From “What's Wrong With Me?” to “My Body Is Adapting”
Understanding Homeostasis and Allostasis in Perimenopause
If you've ever Googled your perimenopause symptoms at 3 am, wondering why your body feels like it's betraying you — this one's for you.
Homeostasis: The Biology We Learned in School
Most of us were taught about homeostasis in high school — the body's drive to maintain balance. Temperature at 37°C, blood sugar steady, heart rate calm. It's a reassuring model: the body as a finely tuned machine, always correcting, always returning to "normal."
But this model, while useful, has a significant limitation. It assumes a fixed set point — a single "normal" your body perpetually strives to restore. And that simply doesn't explain the complexity of what happens during perimenopause, and during any life-transformative situations, like puberty, pregnancy, and a few others.

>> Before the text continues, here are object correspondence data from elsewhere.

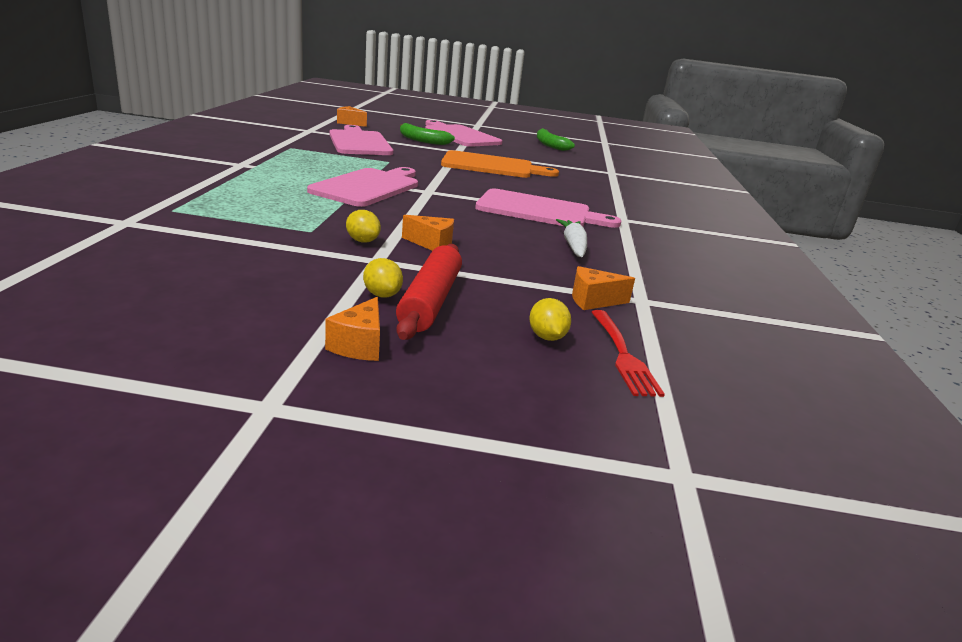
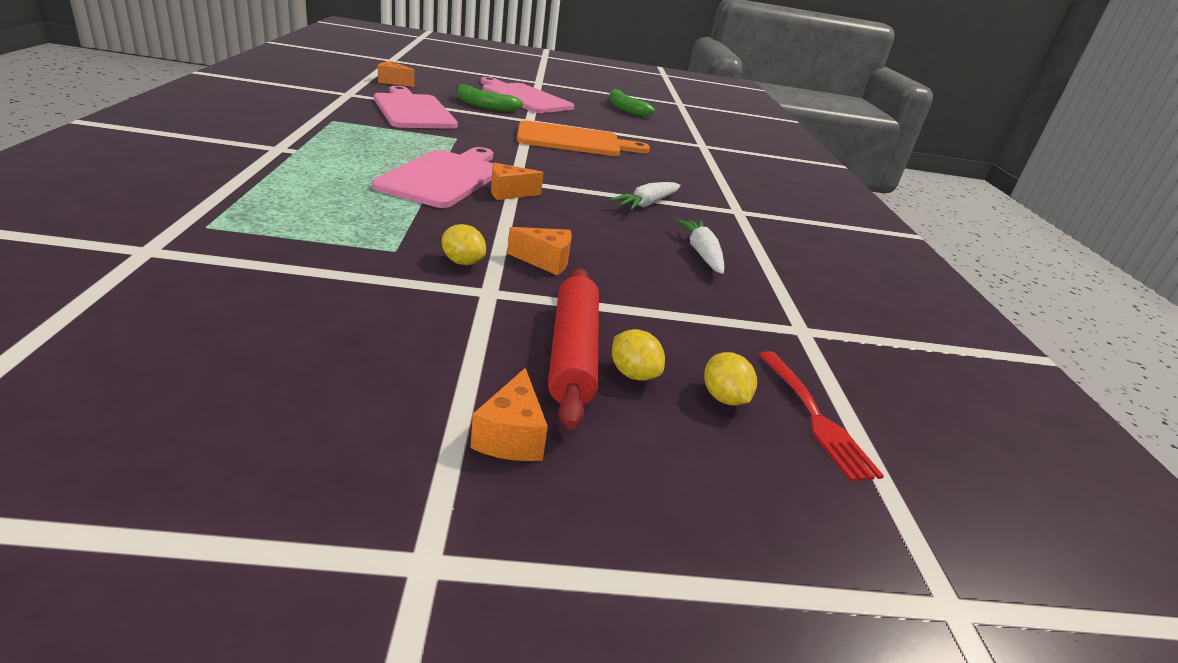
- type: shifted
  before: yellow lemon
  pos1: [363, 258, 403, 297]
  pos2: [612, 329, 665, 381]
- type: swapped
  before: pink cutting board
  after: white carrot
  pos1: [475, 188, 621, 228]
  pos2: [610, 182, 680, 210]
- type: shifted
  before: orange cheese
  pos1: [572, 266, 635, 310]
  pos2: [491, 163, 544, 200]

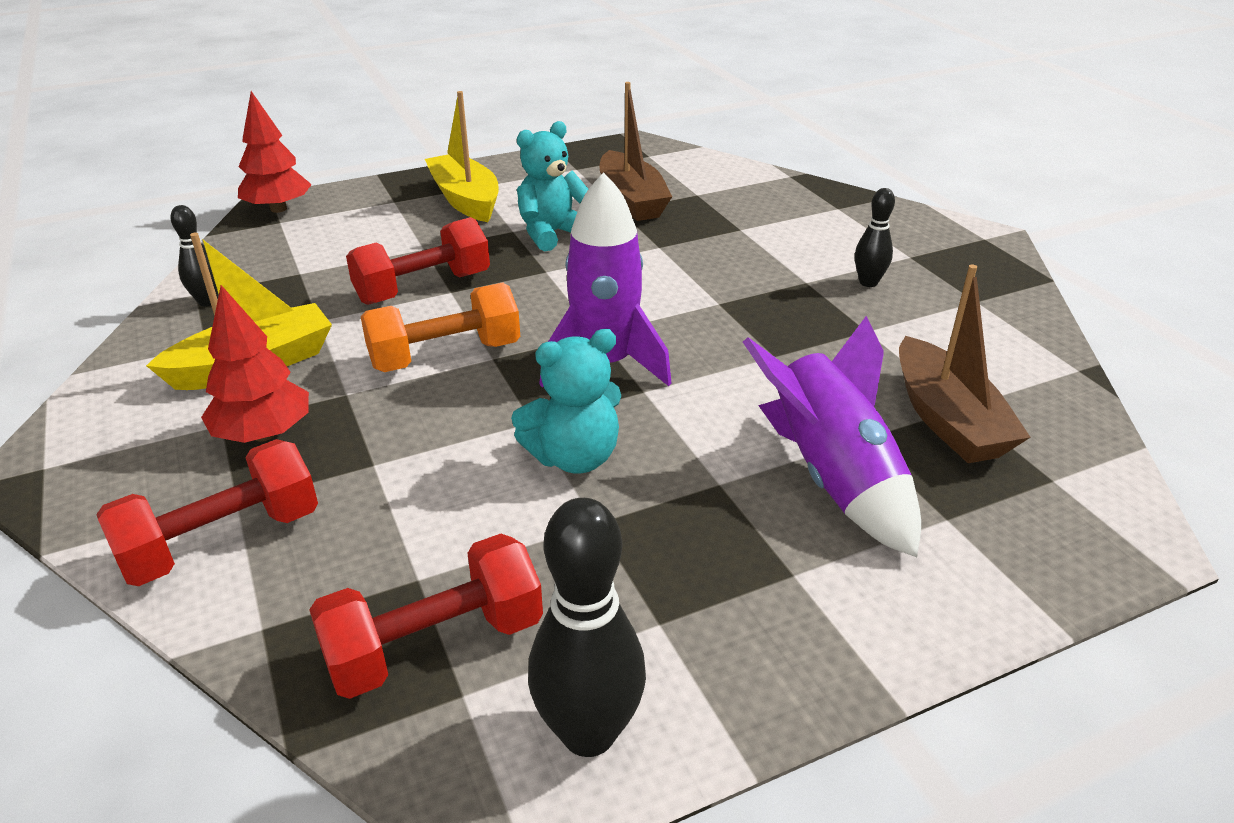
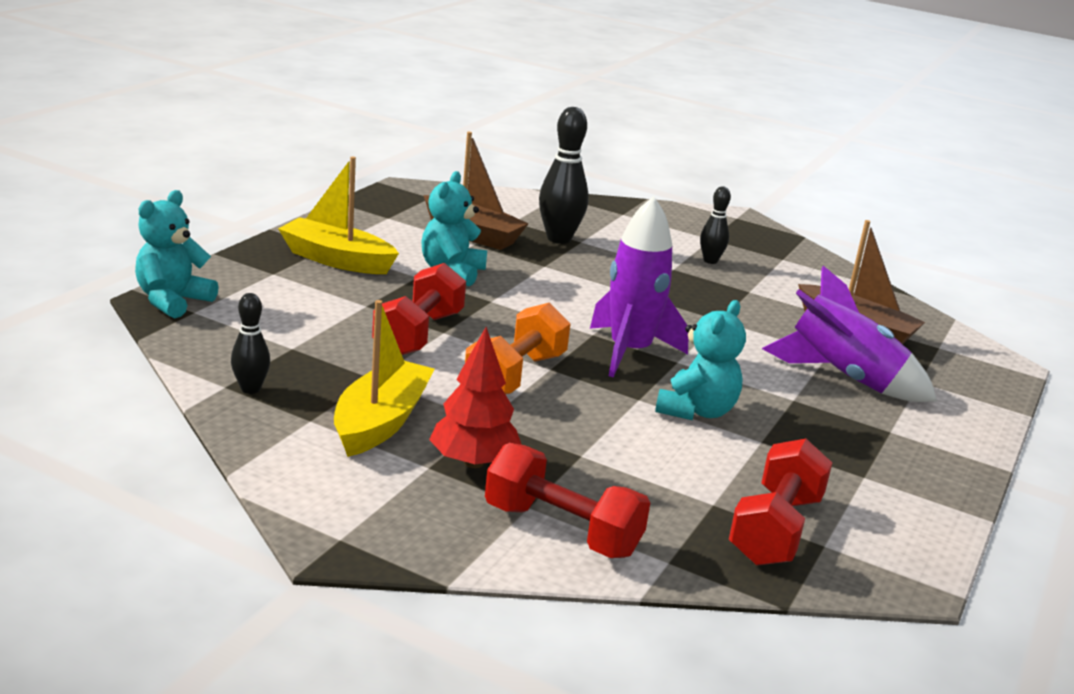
- type: rotated
  before: red dumbbell
  pos1: [96, 439, 318, 586]
  pos2: [485, 443, 650, 558]
  turn: -75
- type: swapped
  before: red tree
  after: turquoise teddy bear
  pos1: [238, 91, 312, 213]
  pos2: [135, 190, 219, 318]
- type: shifted
  before: black bowling pin
  pos1: [528, 498, 646, 757]
  pos2: [539, 107, 589, 244]

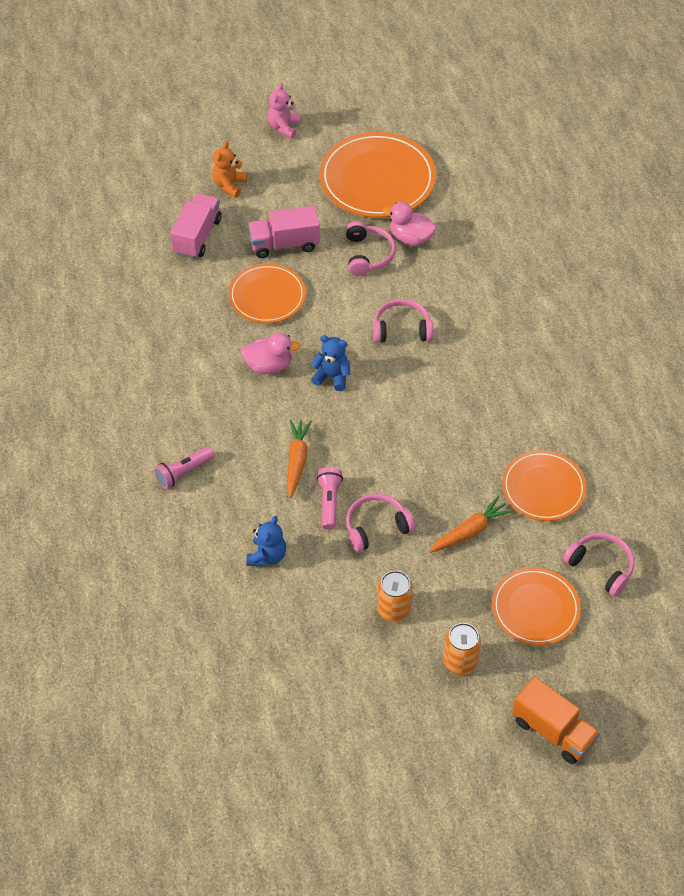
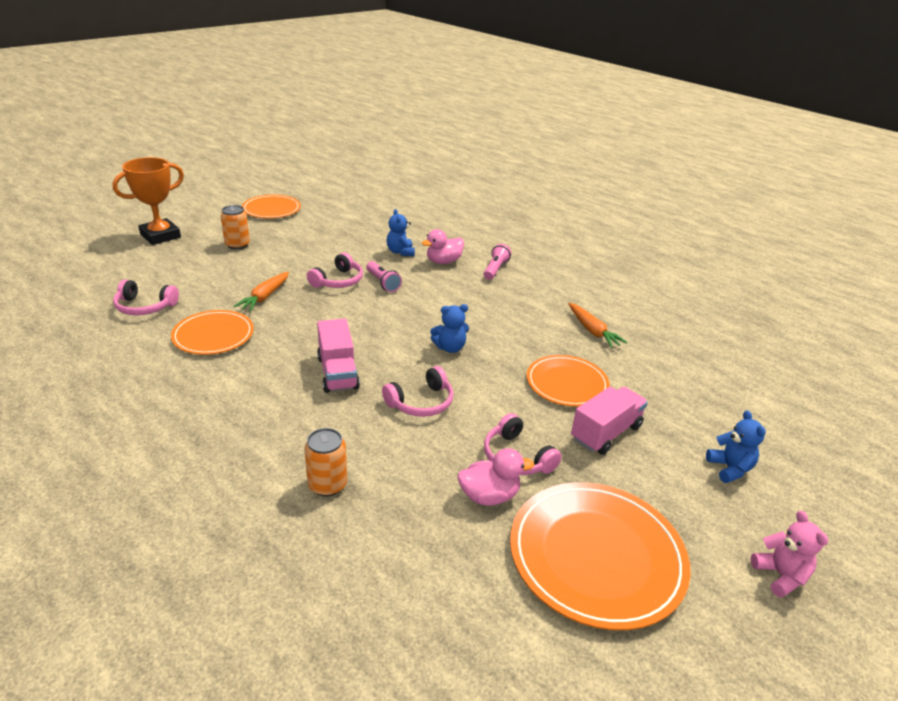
- type: shifted
  before: pink truck
  pos1: [170, 193, 222, 259]
  pos2: [317, 319, 360, 393]
- type: repainted
  before: orange teddy bear
  after: blue teddy bear
  pos1: [212, 141, 247, 198]
  pos2: [706, 410, 766, 483]
- type: shifted
  before: pink duck
  pos1: [241, 333, 301, 374]
  pos2: [422, 229, 464, 264]
- type: shifted
  before: orange carrot
  pos1: [287, 419, 312, 498]
  pos2: [568, 303, 628, 348]
- type: shifted
  before: orange can
  pos1: [377, 571, 413, 622]
  pos2: [304, 428, 347, 497]
- type: shifted
  before: orange plate
  pos1: [492, 567, 581, 646]
  pos2: [242, 194, 301, 219]
- type: swapped
  before: orange truck
  after: orange trophy
  pos1: [512, 676, 600, 764]
  pos2: [112, 157, 184, 245]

Allostasis: A More Powerful Explanation
Allostasis is your body achieving stability through change. Rather than holding a fixed set point, your brain constantly predicts, adjusts, and recalibrates in response to stress, environment, and hormonal shifts. It's adaptive, intelligent, and relentless.
In perimenopause, shifting oestrogen disrupts these allostatic systems — particularly in the hypothalamus, your brain's central control hub. Your temperature regulation, sleep architecture, mood, and stress tolerance all shift because their predicted set points are being rewritten.
Your Body is not broken; it is recalibrating.
The Catch: Allostatic Load
When this recalibration happens under chronic stress, poor sleep, unhealthy lifestyle patterns of any sort, and ongoing hormonal flux, the cumulative cost builds up. Scientists call this allostatic load — the wear and tear of sustained adaptation.
High allostatic load amplifies every perimenopausal symptom. Hot flushes feel more intense. Brain fog thicker. Anxiety harder to shake. Sleep more elusive. It's not that your symptoms are "all in your head" — it's that your entire system is carrying more than it can comfortably manage.
So What Can You Do With This Knowledge?
Quite a lot, actually. Understanding that your symptoms are driven by a high allostatic load — not a failure of your body — opens the door to a completely different approach. One that focuses on reducing the load rather than simply managing individual symptoms.
That means looking honestly at your sleep, your stress, your eating patterns, your body movement, your nervous system — and giving your brain the conditions it needs to recalibrate with less suffering and less damage along the way. The science is clear: the body has an enormous capacity to adapt when we work with it rather than against it.
You deserve to understand what’s happening inside you. That understanding is the first step towards feeling like yourself again.